With the passage of time, the definitions put forward by the above classical economists have partially lost their appeal because the scope and boundaries of economics have largely expanded since the time they represented.
A contemporary definition of economics was given by Robbins. In his words, “economics is a science which studies human behaviour as a relationship’ between ends and scarce means which have alternative uses”. Undoubtedly, Robbins’ definition has broadened the scope of economics but it has failed to stress the importance of objective function in allocating scarce resources.
Stigler bridged this gap by defining economics as, “the study of principles governing the allocation of scarce means among competing ends when the objective of allocation is to maximize the attainment of the ends.”

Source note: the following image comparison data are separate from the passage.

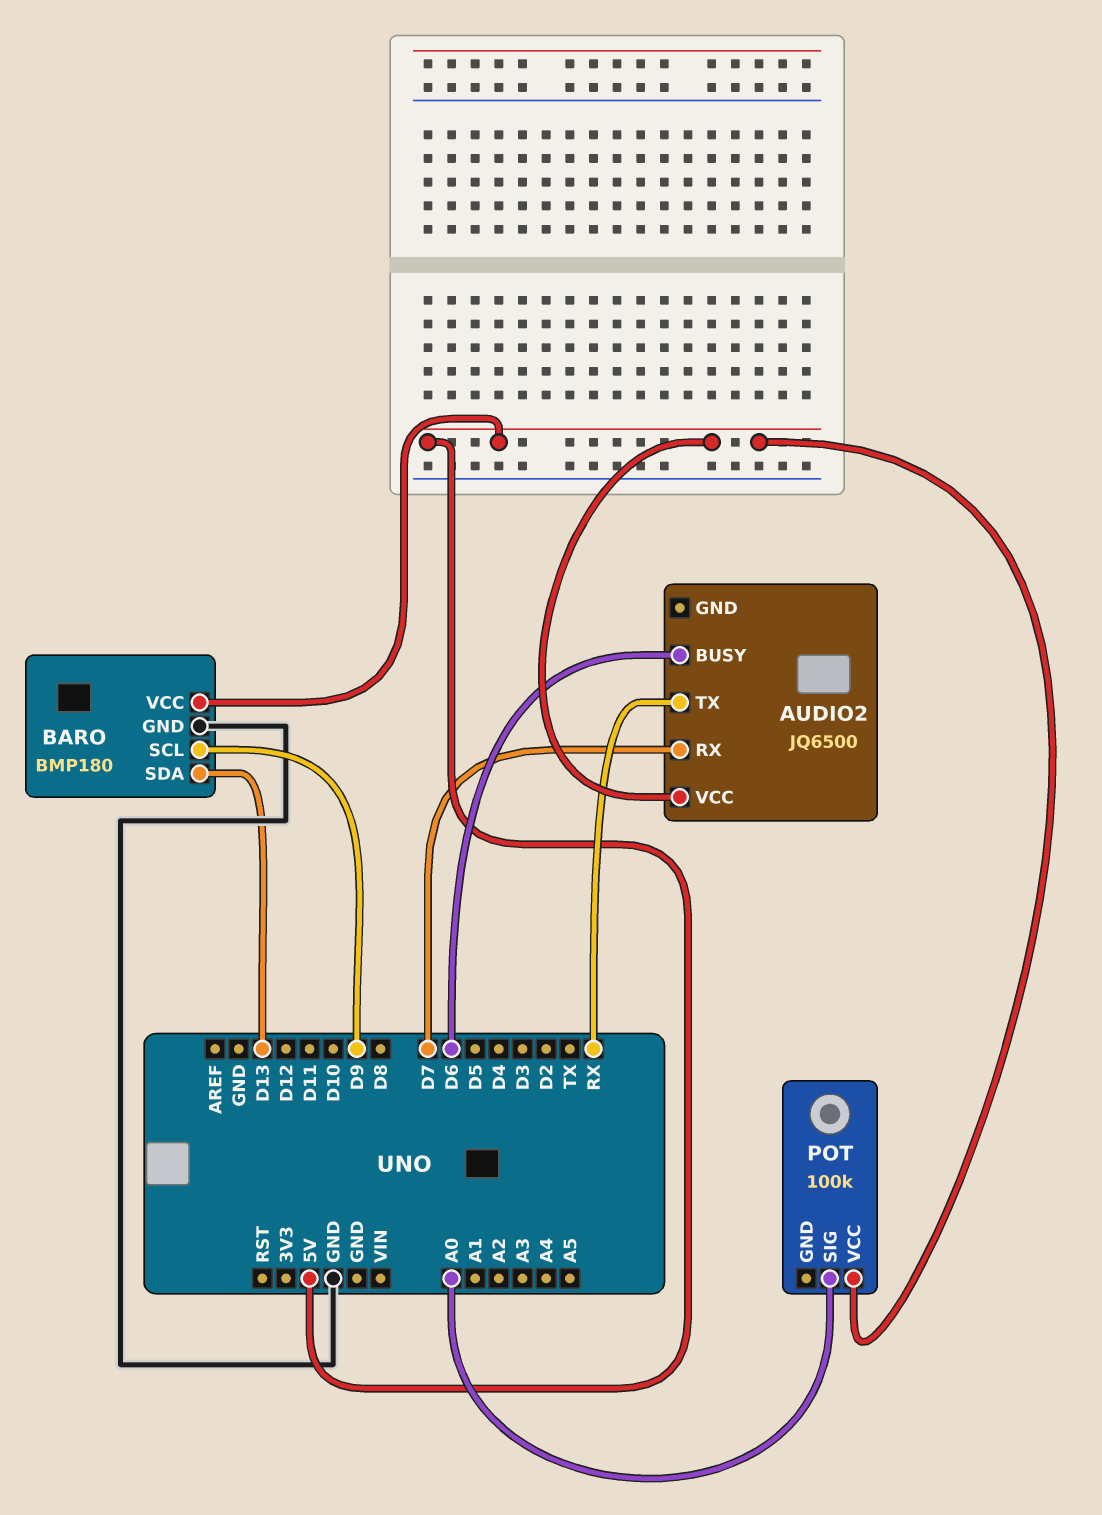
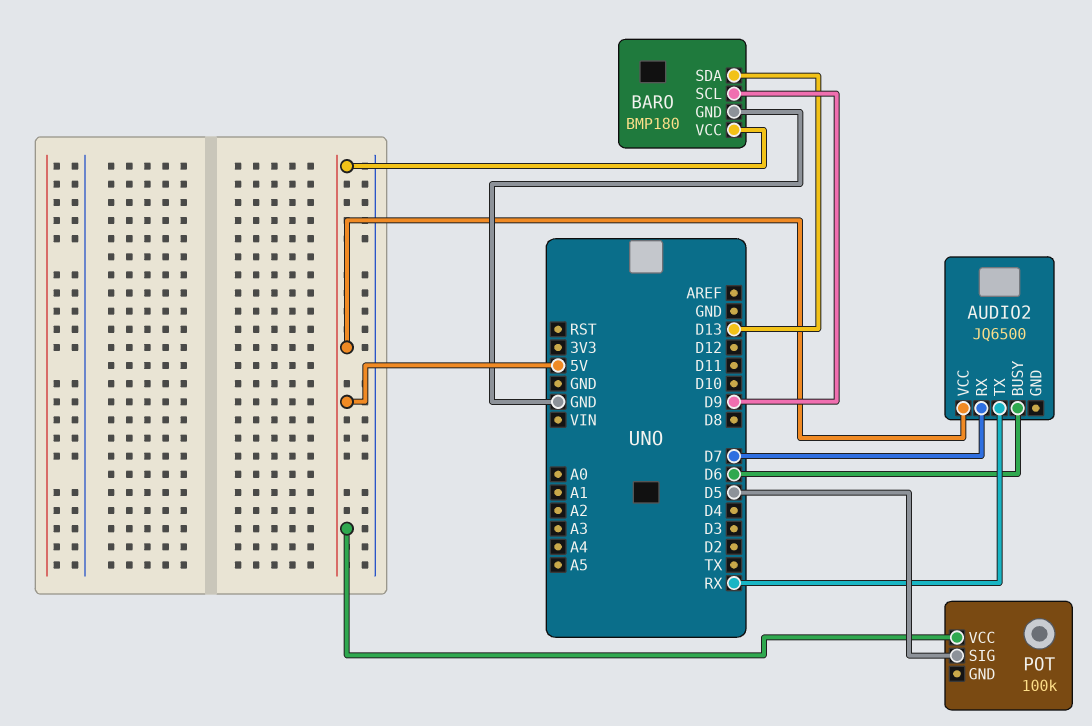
POT pin SIG: A0 -> D5

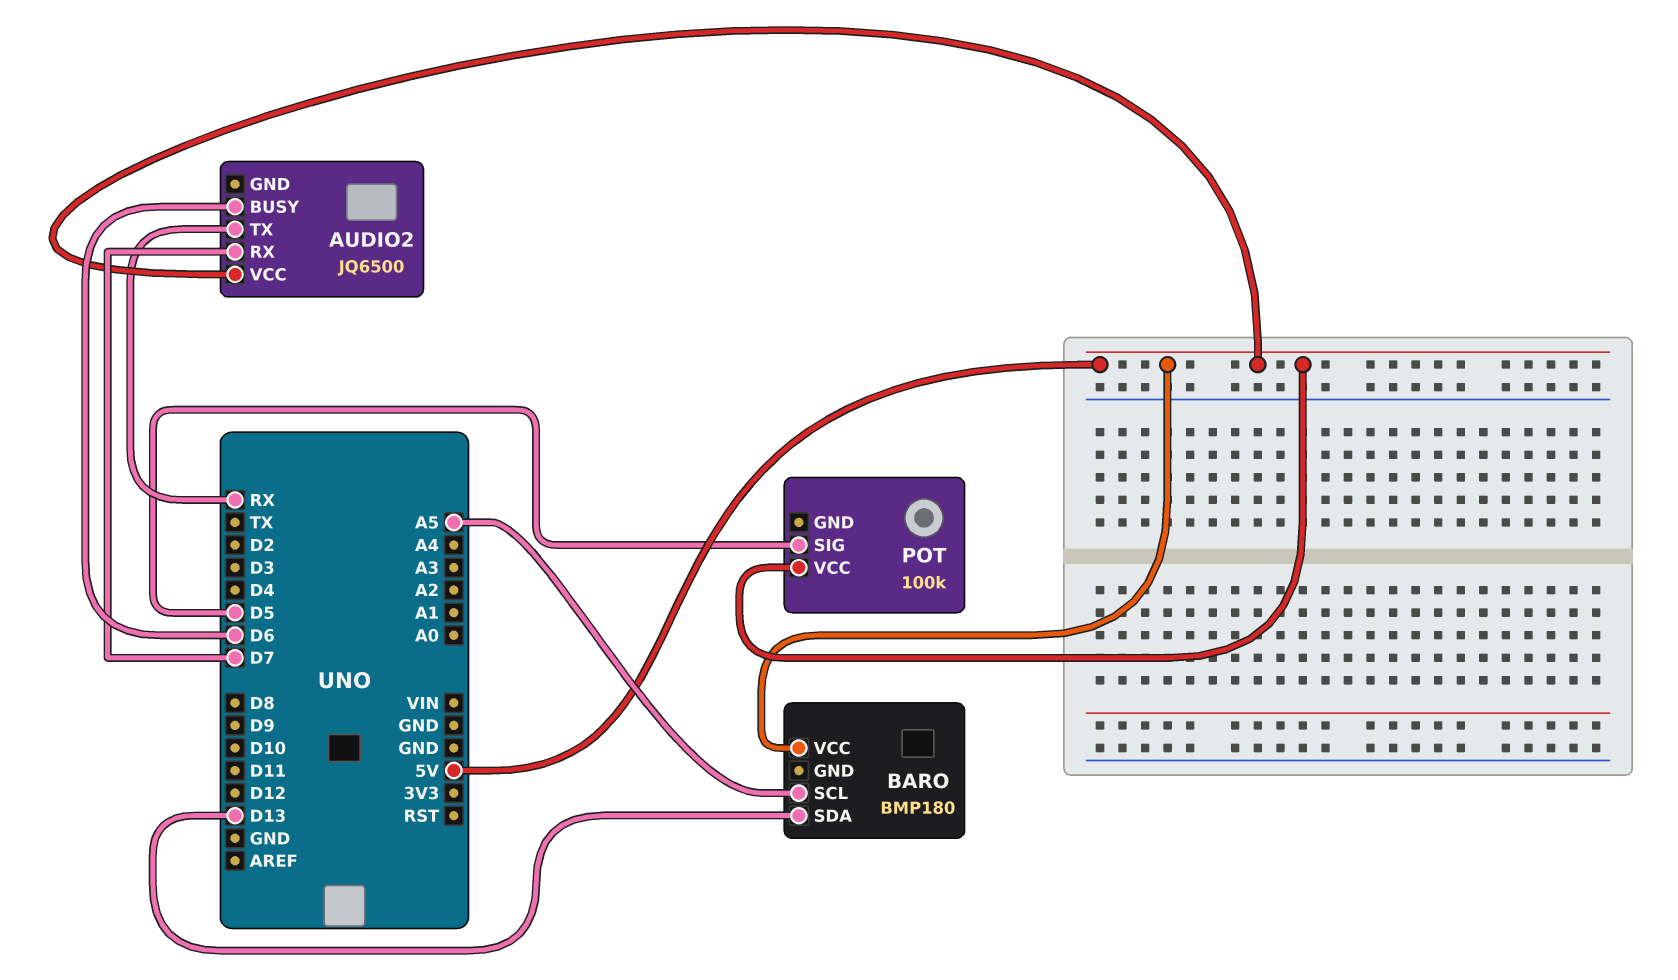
BARO pin GND: GND -> none
BARO pin SCL: D9 -> A5

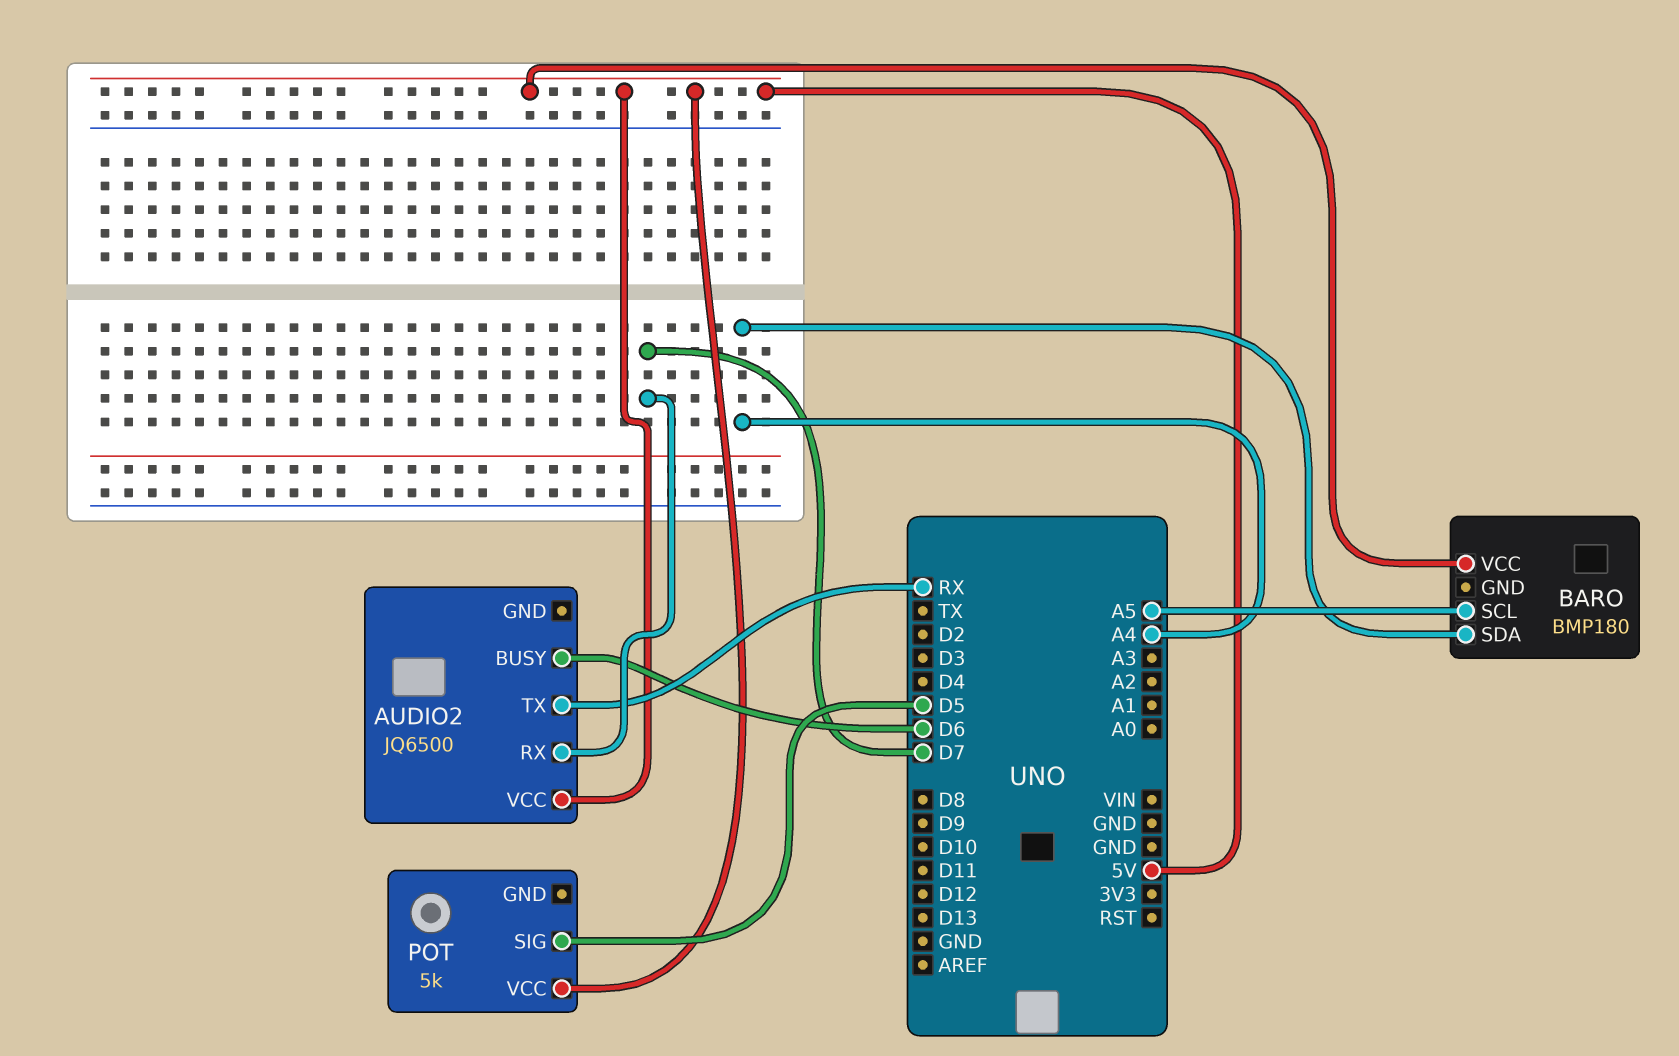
BARO pin SDA: D13 -> A4
POT: 100k -> 5k

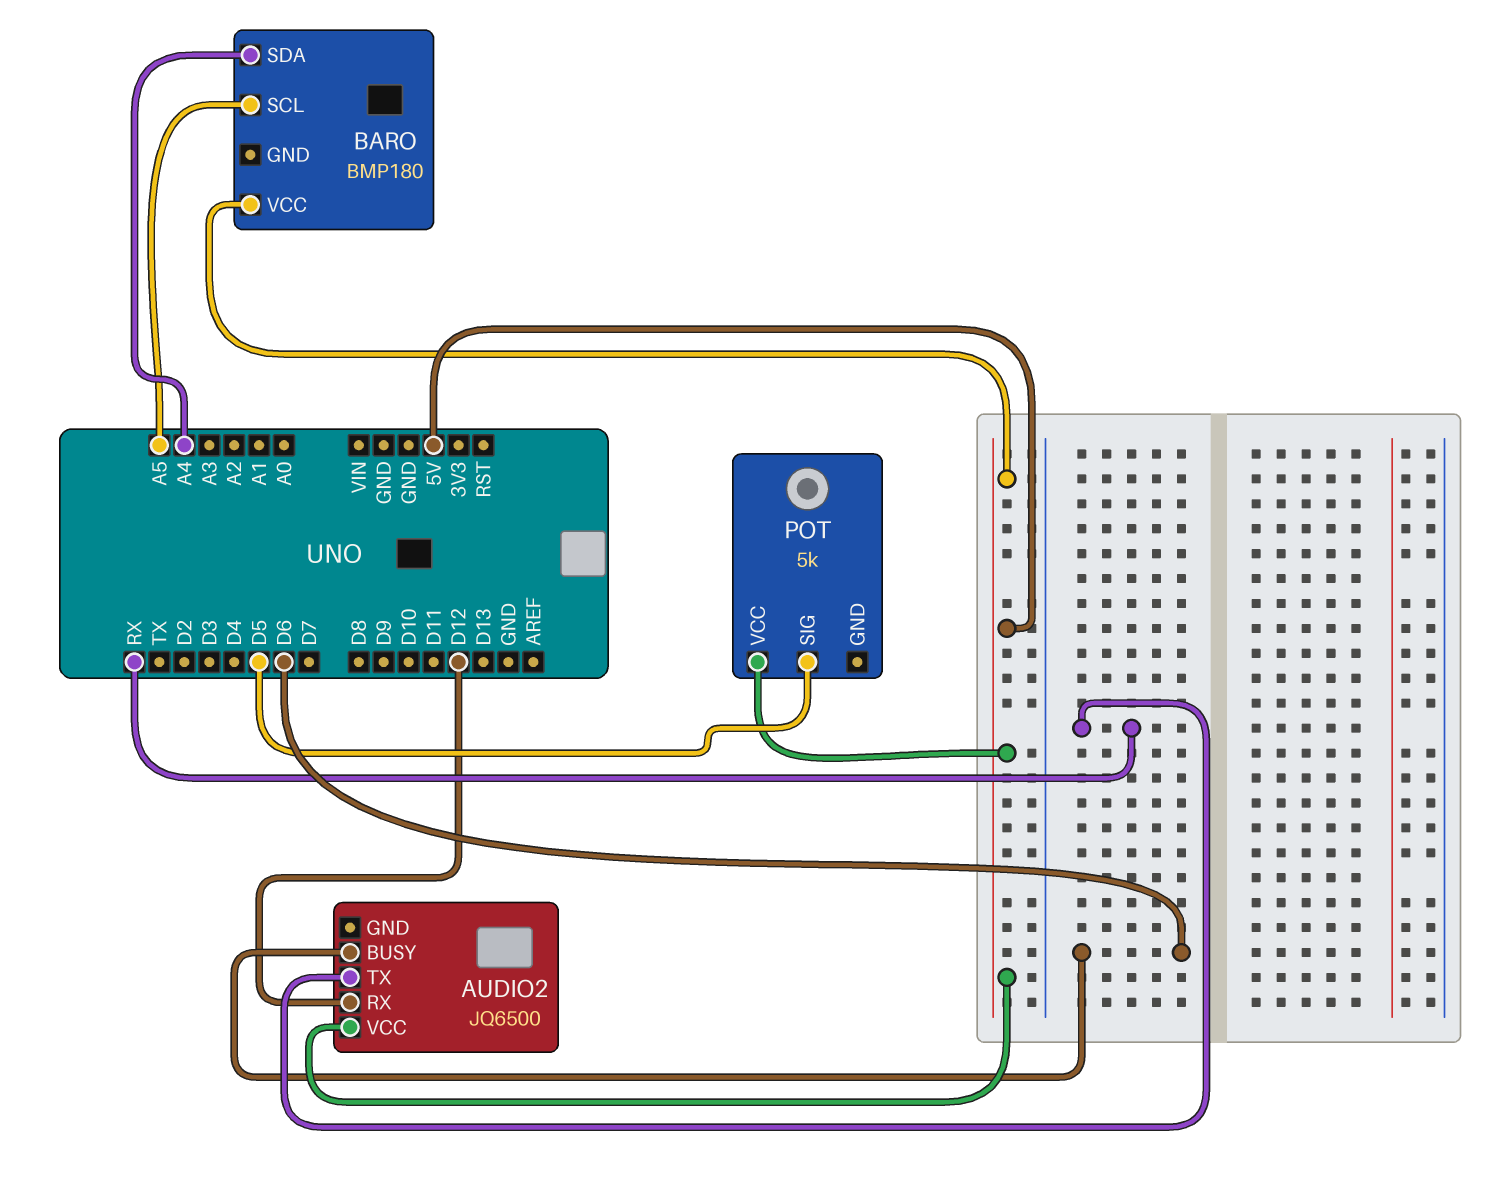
AUDIO2 pin RX: D7 -> D12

In economics, not only the benefits of an action, but also the costs of that action are to be considered in order to derive the net benefit out of’ it. From this point of view, Stigler’s definition can be criticised, since it has not explicitly mentioned the cost aspect. Professor Samuelson, however, has incorporated this aspect while defining economics.
According to Samuelson, “economics is the study of how man and society choose, with or without the use of money, to employ scarce productive resources which could have alternative uses, to produce various commodities over time and distribute them for consumption now and in the future among various people and groups in the society. It analyses the costs and benefits of improving patterns of scarce allocation.”
Generally, economics is divided into two broad categories – micro economics and macroeconomics. Microeconomics is a study of business units as an individual entity like a consumer or a firm.
On the other hand, macroeconomics, analyses the economy as a whole and examines behaviour of various parameters like price level, money supply, tax policy of the government, interest rate etc. each of which, either in isolation or in a combined effect with other parameters determine performance of an economy.